The show’s star, Mary Bridget Davies, is reprising her Tony-nominated performance as Joplin in the Pasadena production. (Kacee Clanton, who was the alternate lead in the role on Broadway — and who, like Davies, also played the rock star in Randal Myler’s earlier musical, “Love, Janis” — will perform two of the eight weekly shows during the run.)

“This is our triumphant return from Broadway,” said Johnson, who conceived, wrote and directs the show.

The lengthy hiatus between then and now wasn’t entirely planned. After the production closed at the Lyceum, a subsequent Off Broadway run at the Gramercy Theater fell through. (“Things happen and everyone tried their best,” Johnson said.) Nevertheless, it’s been something of a whirlwind journey for a musical that began in October 2010 with Johnson’s first draft, written with the blessings of Joplin’s siblings, who provided him with “really deep insights into their sister and sent me some journals and family stuff,” Johnson said. (“I won’t do a show without the family or the estate’s participation,” he added.)
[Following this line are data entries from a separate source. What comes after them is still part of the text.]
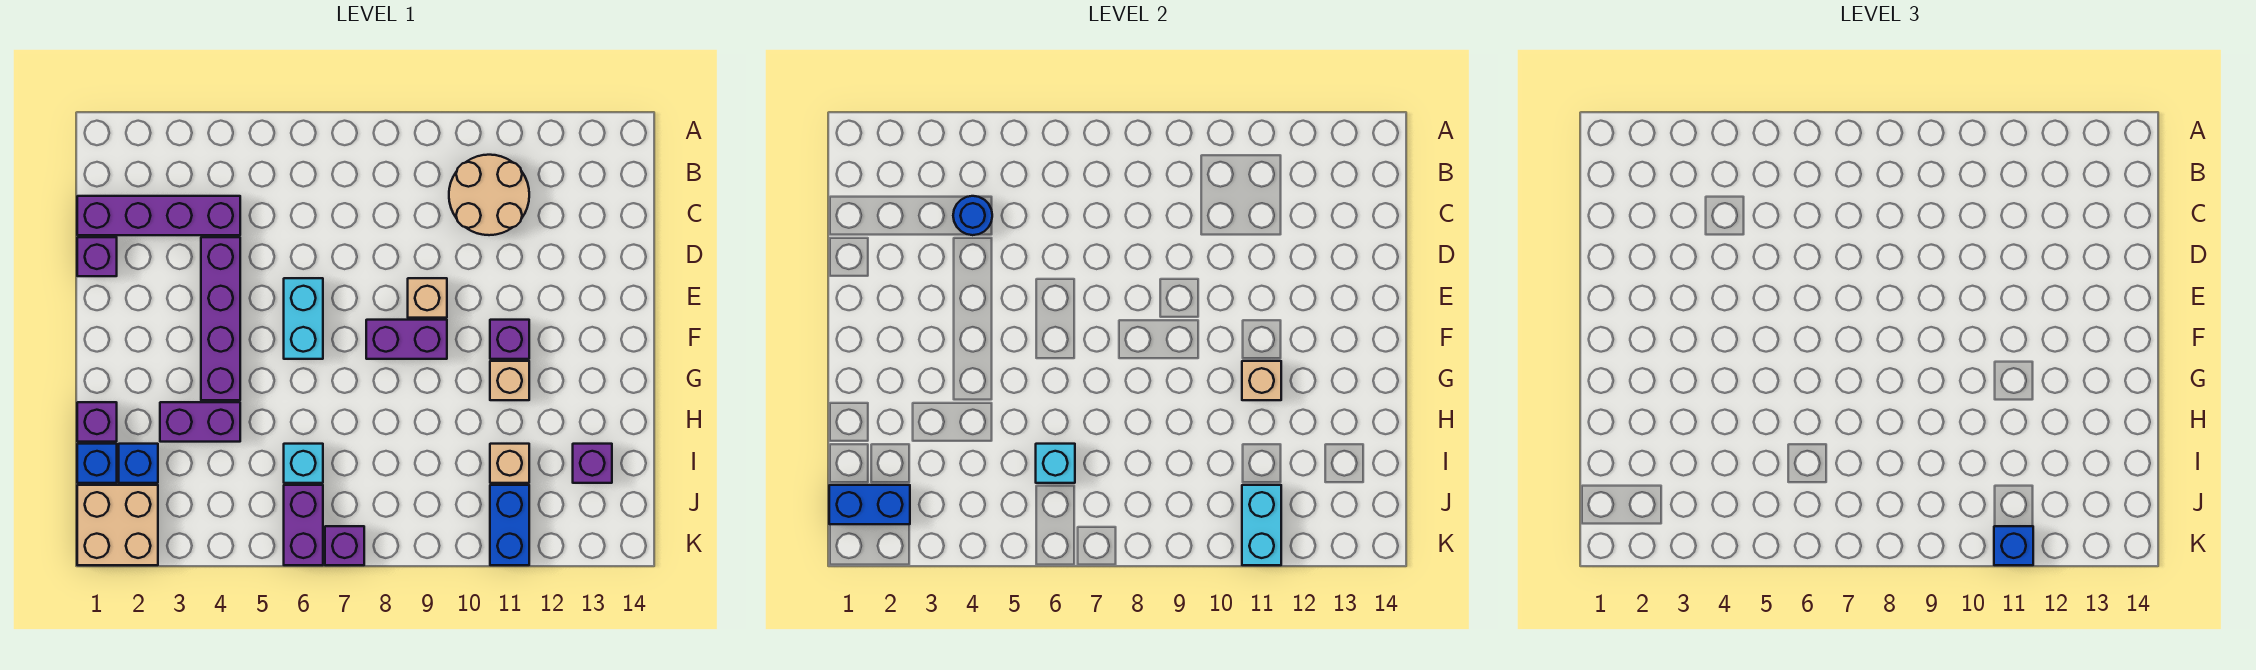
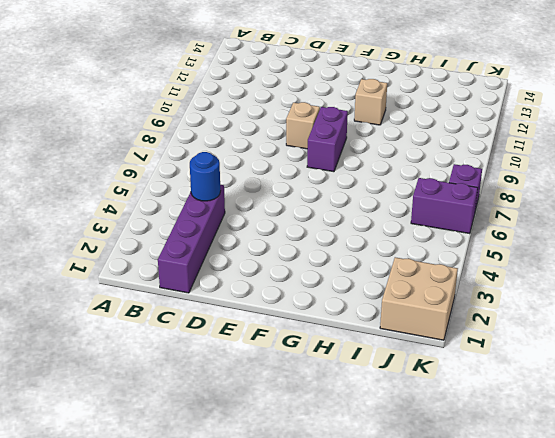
none -> tan round brick B10:C11 level 1
none -> purple brick D1 level 1
none -> purple brick D4:G4 level 1

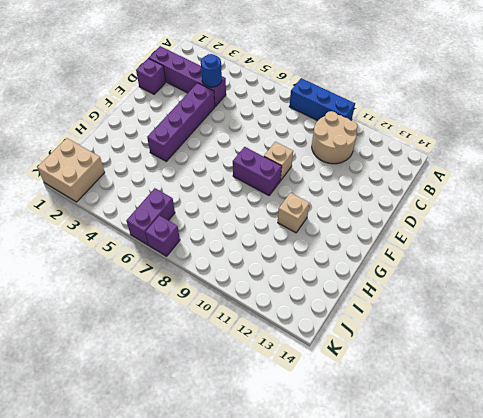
blue brick A8:A10 level 1 -> none
none -> cyan brick E6:F6 level 1
none -> purple brick F11 level 1
none -> purple brick H1 level 1

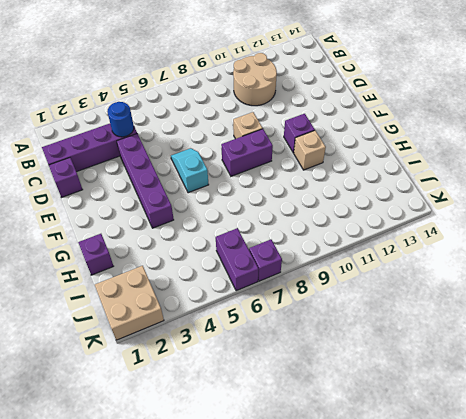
cyan slope E6:F6 level 1 top F -> cyan brick E6:F6 level 1
none -> purple brick H3:H4 level 1
none -> blue brick I1 level 1
none -> blue brick I2 level 1

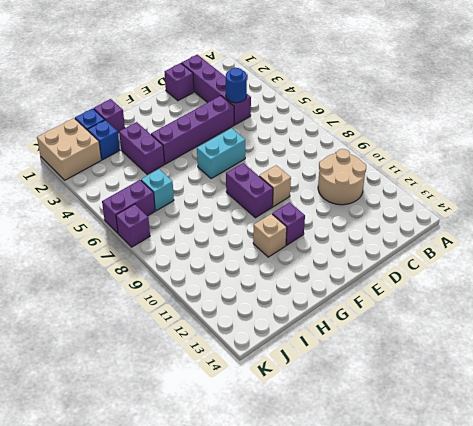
none -> tan brick I11 level 1
none -> purple brick I13 level 1
none -> blue brick J11:K11 level 1

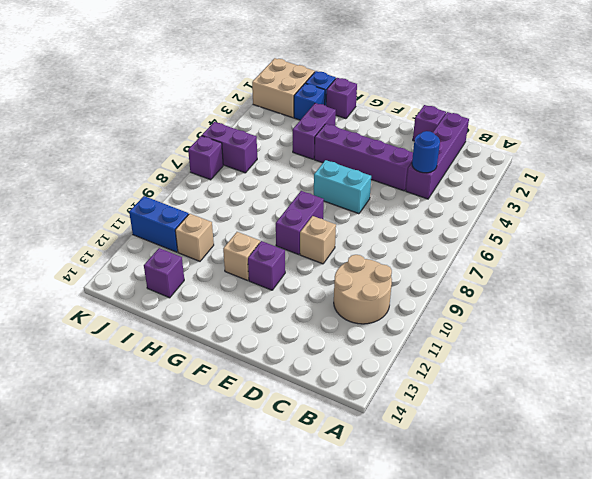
none -> cyan brick I6 level 1
none -> tan brick G11 level 2
none -> cyan brick I6 level 2

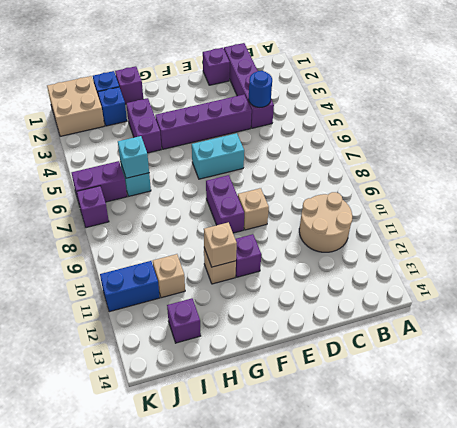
none -> blue brick J1:J2 level 2
none -> cyan brick J11:K11 level 2
none -> blue brick K11 level 3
“I woke up at 3 in the morning on Oct. 10 with the idea, I made a pot of coffee and started writing, and 18 hours later the first draft was done,” he said. After touring regionally, the show (formerly titled “One Night With Janis Joplin”) opened “exactly three years later on Broadway — on Oct. 10, 2013.”

Although Joplin’s career was cut short by a drug overdose in 1970, the show is not about a tragic rock star. It is a celebration, Johnson said, of the iconic rock star’s “artistry, humanity and influences.”

Joplin’s wide-ranging musical influences are integral to the show; in Johnson’s script, four of them — Nina Simone, Odetta, Aretha Franklin and Etta James — became Joplin’s onstage “muses.”

“These were voices I grew up hearing, including Janis Joplin’s,” said Johnson, who was inspired by that commonality, and over the course of the show’s regional and Broadway outings, found that many audience members felt the same.

“We’re all a result of our musical, literary and cultural heroes,” he said, “and that’s one of the things that I try to get that across in the show.”

The “muses” double as Joplin’s back-up singers, the “Joplinaires,” something that the singer had hoped to have at some point, Johnson noted. Onstage musicians portray Joplin’s band, Big Brother and the Holding Co.

“There are no artifices. I didn’t make anything up,” Johnson said. “There’s nothing in the show that doesn’t come from a truth of Janis’. There’s not a song in the show that she didn’t touch.” And while the four actors portray the “muses” with “characteristics that identify these women — Nina’s style and deep voice, Aretha’s gospel grandeur — another reason the show rings true,” Johnson stressed, “is that [all of the actors] bring their best, authentic self to their roles.”

The production, with choreography by Patricia Wilcox and musical direction by Tyler Evans, features new cast members as the muses-slash-Joplinaires: Sharon Catherine Brown, Yvette Cason, Sylvia McCalla and Jenelle Lynn Randall, “four local ladies with significant Broadway, theater and motion picture experience,” Johnson said, “and they’re forces to be reckoned with on their own.”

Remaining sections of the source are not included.